Aggie’s assumption proves incorrect. Samuel summons Eliza Two and Rabbit to work in the house when they lose their baby teeth, and he gradually starts plying Eliza Two with candy to make her trust him. Eventually he drugs her and rapes her. When she wakes, she remembers nothing but feels pain and sees bleeding in her genital area. Rabbit tells Aggie, who immediately starts making a plan for Nick’s family to run away. When the time comes to implement the plan, however, Tess and Eliza Two are unwilling to try it, and Rabbit will not leave without her sister, so only Nick manages to escape. 

Part 8 and Song 6 Analysis

The birth of two sets of twins in Part 8—Gloria and Victor, as well as Eliza Two and Rabbit—reinforces one of the novel’s most prevalent motifs: doubling. This motif emerges even before Part 1 begins: Jeffers includes a detailed genealogy of Ailey’s ancestors at the beginning of the book, and it includes, strikingly, eight sets of twins. The high prevalence of twins serves multiple purposes. First, it reinforces Du Bois’s concept of double consciousness—the idea that every Black person in the US is in a sense two people. Second, it alerts the reader to look for other kinds of doubling across generations, such as the similarities between Gandee and Samuel or Mahala and Nana Claire. Third, it evokes the idea of generational inheritance—of family traditions, genetic and otherwise, passed down across centuries.

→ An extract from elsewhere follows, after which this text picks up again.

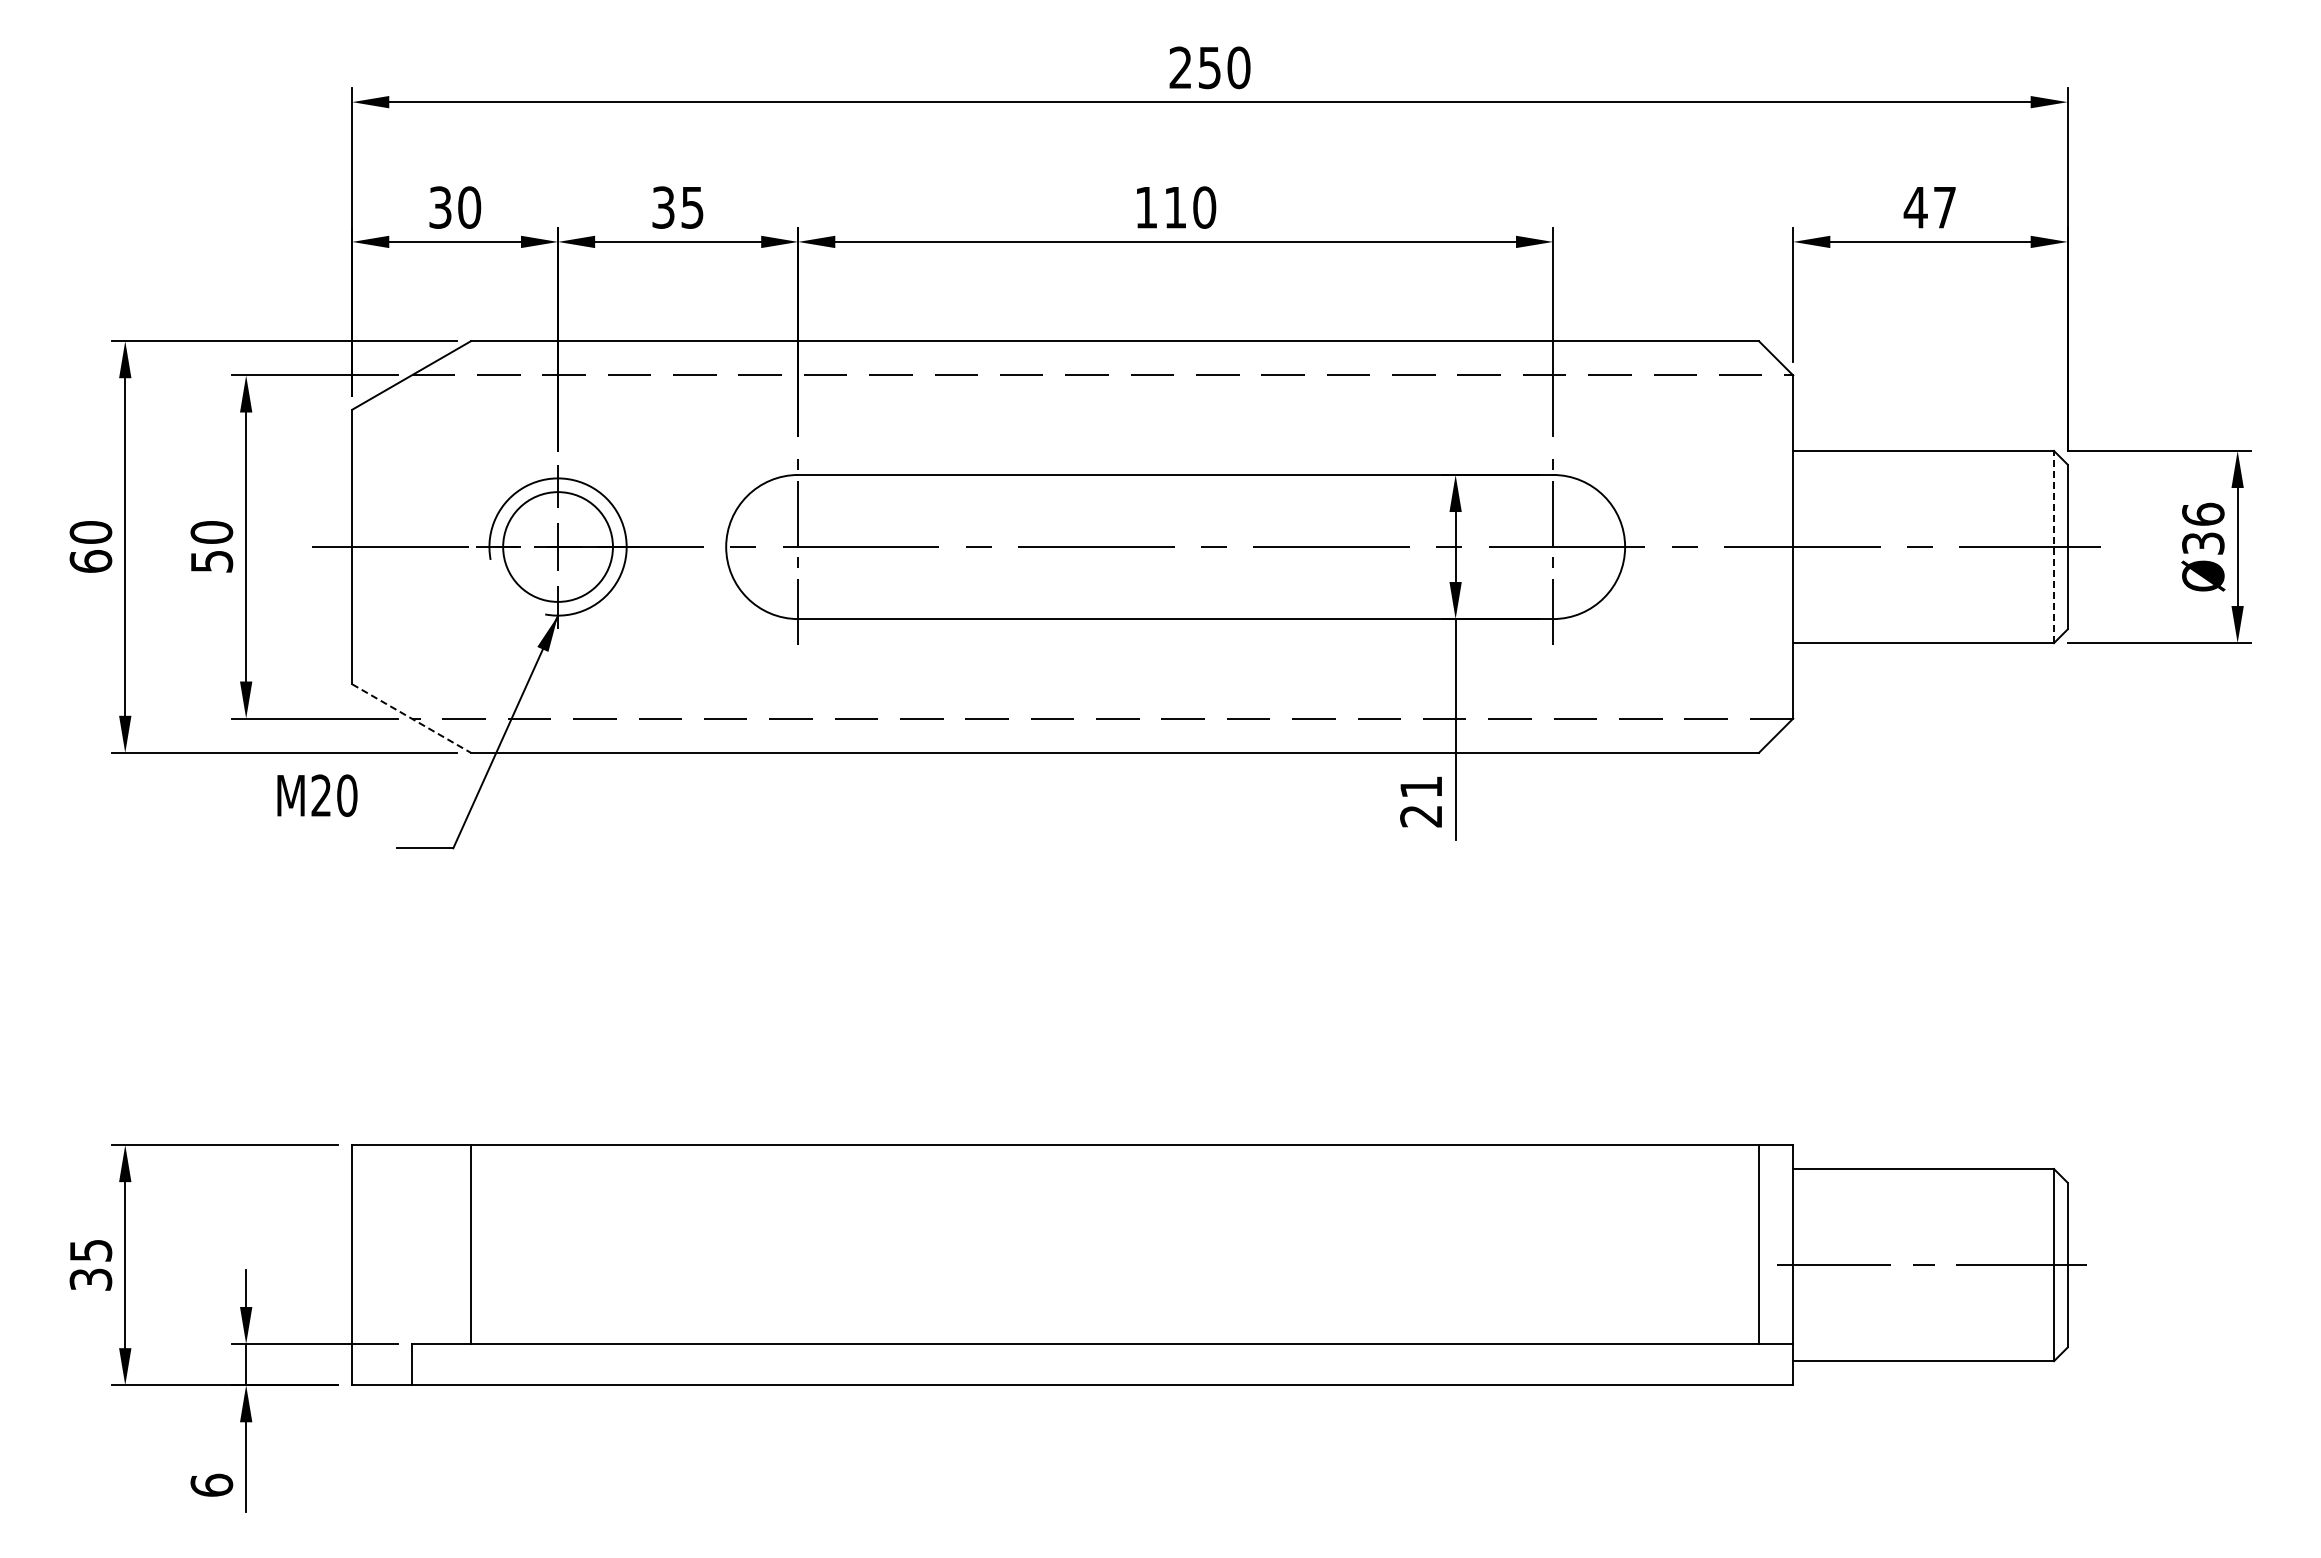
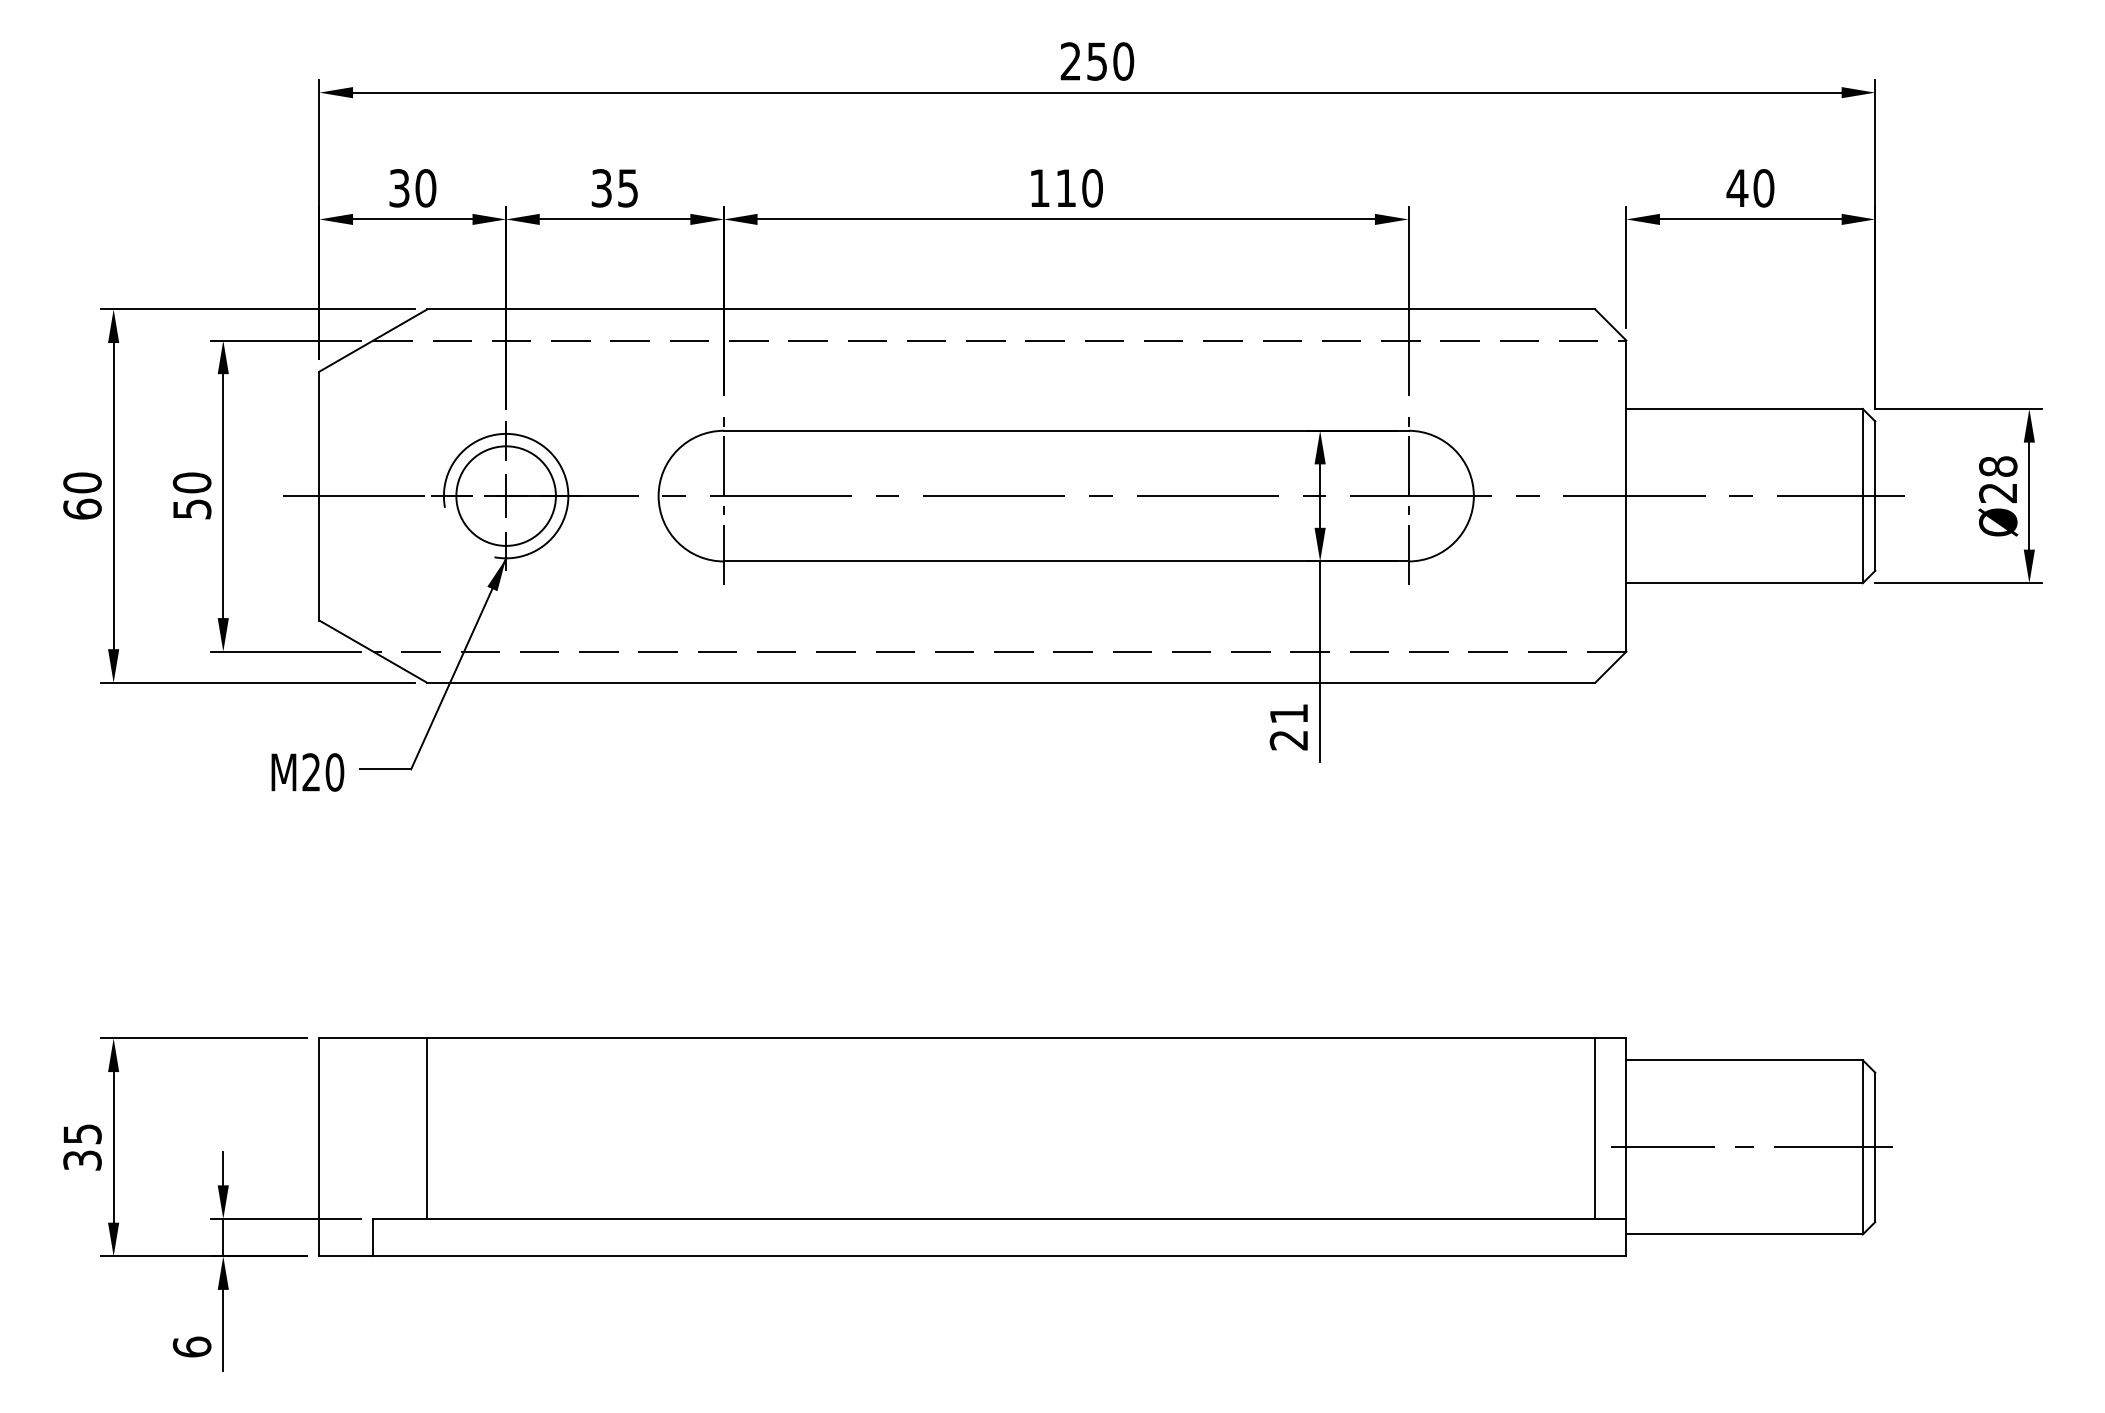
text: (1944, 207) -> (1763, 188), 47 -> 40
text: (2203, 528) -> (1998, 479), Ø36 -> Ø28
line: (2054, 546) -> (1863, 495), dashed -> solid
line: (411, 718) -> (373, 651), dashed -> solid
text: (317, 795) -> (307, 772), moved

Ailey’s physical reaction to her research for Dr. Oludara also underscores the idea of generational inheritance. When Ailey gets sick the night after delving into historical records of the weeping time, she embodies the physical and mental toll that profound, extended, shared suffering takes on the population that experiences it. Reading about the terrors visited on not only strangers but her very family is not something she can compartmentalize as a merely intellectual activity. It has a spiritual dimension, demanding that she cleanse her body and soul, as Dr. Oludara advises, before she can rest. While Ailey previously struggled with physical responses to her personal, individual trauma (e.g. vomiting at the sight of Pat’s father), here she has a physical response to the communal trauma of her family and race.

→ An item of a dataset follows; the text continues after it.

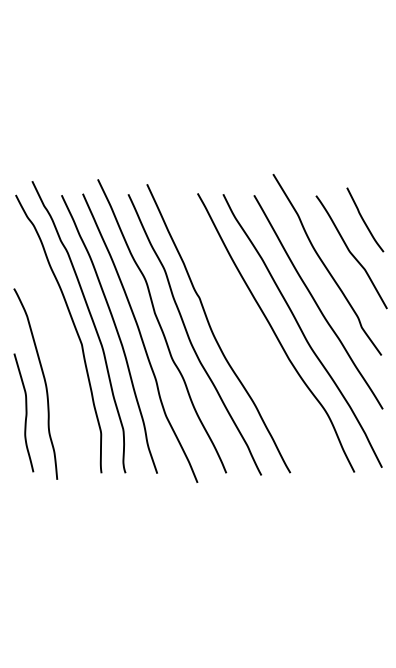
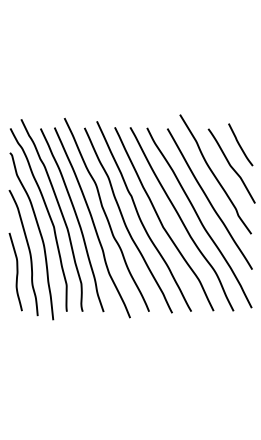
curve: (245, 336) -> (161, 221), added
curve: (59, 354) -> (39, 233), added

By this point in the novel, readers may begin to notice that Jeffers excludes some of Ailey’s life milestones that most people would think of as major. For instance, at some point before Part 8, Ailey graduates Routledge—a major accomplishment and the end of a period of intellectual and emotional maturation. Yet the reader does not witness or hear about her graduation ceremony. Choices like this emphasize that the book is not just about Ailey’s development in general, but about a particular kind of development: development into a person who finds her talents and passions and uses them in service of her community. Therefore, Jeffers sometimes omits moments that might seem significant while including moments that seem inconsequential, like several versions of Uncle Root’s recollections of meeting Du Bois.